そう唱えた涼太は勢いを殺すことなく、スライディングで絢成の横を滑り抜けた。『エメラルド』の宝石の範囲内が氷張りになったかの様に滑りやすくなり、摩擦が上手く効かない状態となっていた。一直線に抜けていく涼太を踏み潰してやろうとした絢成だったが、その所為で軸足が滑り、そのまま無様に転んでしまった。




ーーここだ。


涼太はそう思った。



「“ふわふわ”」



怒涛の二連続で異能を発動させた涼太は、ヘリウム風船のようにそのまま上空へと逃亡を謀った。


当然、絢成は逃そうとはしない。


地獄の釜の底まで追いそうな形相で、思い切り地面を蹴りつけた。涼太を捕らえるために、絢成はロケットのように空中へ飛び出した。


だが、涼太が“こうなる”ことを予測していない筈がなかった。



「やはり追ってきたな……。」



「逃がすかよ、ボケ。宝石寄越してとっととおっ死ね。」



ゆらりゆらりと立ち上る風船の様な涼太に比べ、絢成の進撃する速度は段違いだった。あっという間に追いつかれ、絢成は涼太の足を目掛けて手を差し出した。だが、空振りに終わった。



「……“ペラペラ”」



それもその筈だった。

涼太は擬音の力によって一枚の紙のように薄くなり、ひらりと絢成の手から逃れたのだ。


そして続け様に、涼太は新たな擬音を口にした。



「“びゅーびゅー”」



すると突如として、猛烈な風が吹き荒れた。それは神懸かり的な運でも、偶然ではなかった。涼太が起こした必然的な風だった。そして今の涼太は“紙”なので、突風に扇がれるがままに飛ばされ始めた。

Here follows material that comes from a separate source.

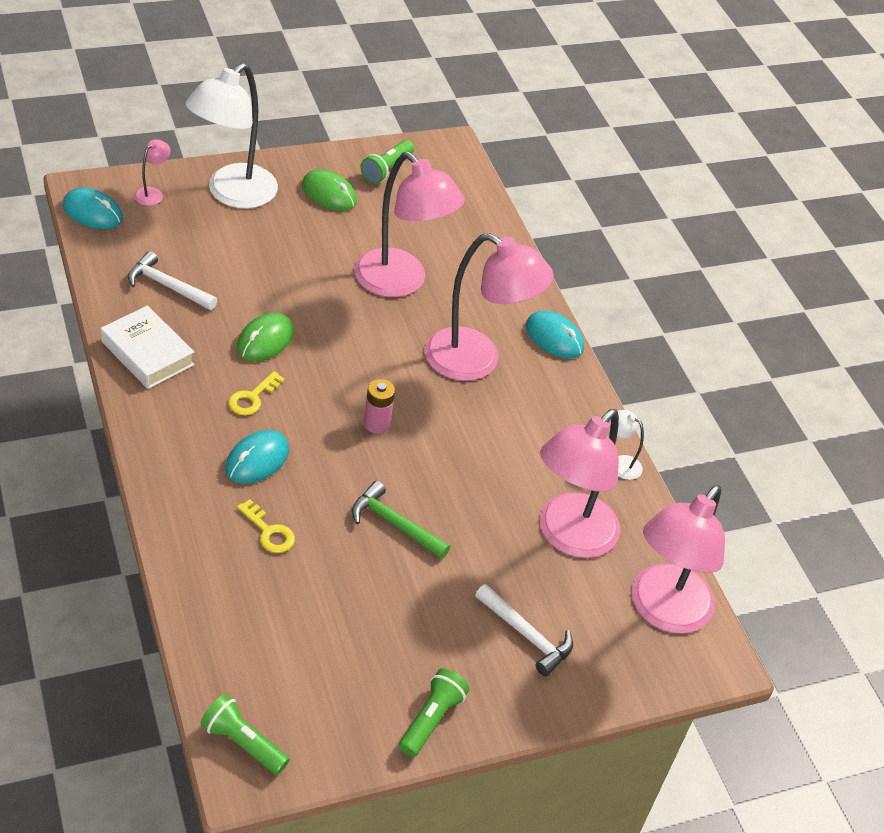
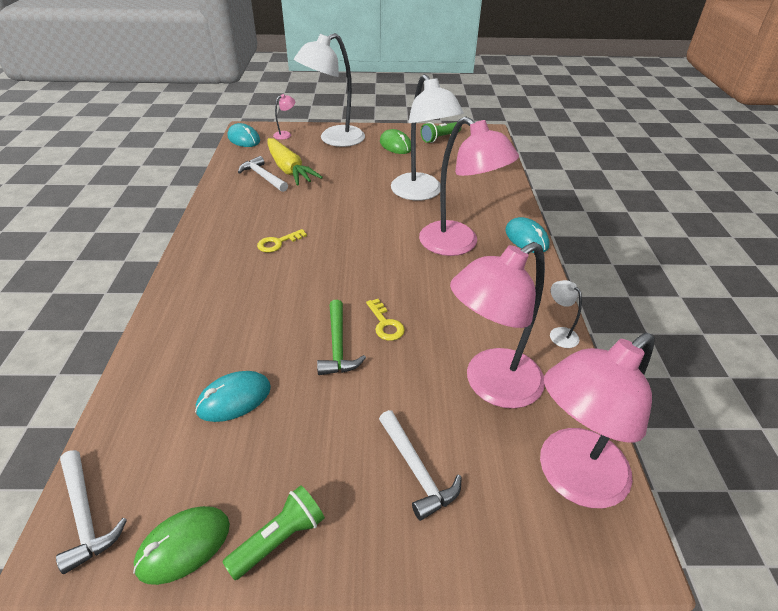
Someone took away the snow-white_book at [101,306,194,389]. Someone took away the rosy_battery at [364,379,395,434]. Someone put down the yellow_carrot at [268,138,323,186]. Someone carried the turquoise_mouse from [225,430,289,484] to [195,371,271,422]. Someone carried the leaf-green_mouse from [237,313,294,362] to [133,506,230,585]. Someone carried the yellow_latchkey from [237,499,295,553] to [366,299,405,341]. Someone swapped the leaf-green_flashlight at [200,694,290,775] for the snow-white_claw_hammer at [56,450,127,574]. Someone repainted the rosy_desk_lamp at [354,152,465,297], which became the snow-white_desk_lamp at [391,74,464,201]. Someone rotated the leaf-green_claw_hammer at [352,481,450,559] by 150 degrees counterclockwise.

「悪りぃな。ちょいとここらでおいとまさせて貰うぜ。後は楽しく一人でやってろ。」



「待て糞がぁぁぁぁぁぁぁぁ‼︎」



絢成は荒れ狂った様に蹴りを放った。しかし、それが涼太に届くことはなかった。



「……adiós」



怒り狂う絢成を尻目に、涼太は風に流されるまま夜の街へと姿を消した。








キャラクター⑨


挿絵(By みてみん)


瀬良涼太


エメラルドの持ち主。少年漫画などのベタベタな主人公に憧れる青年。軽薄な容貌をしているが、実際は心優しいはず。多分。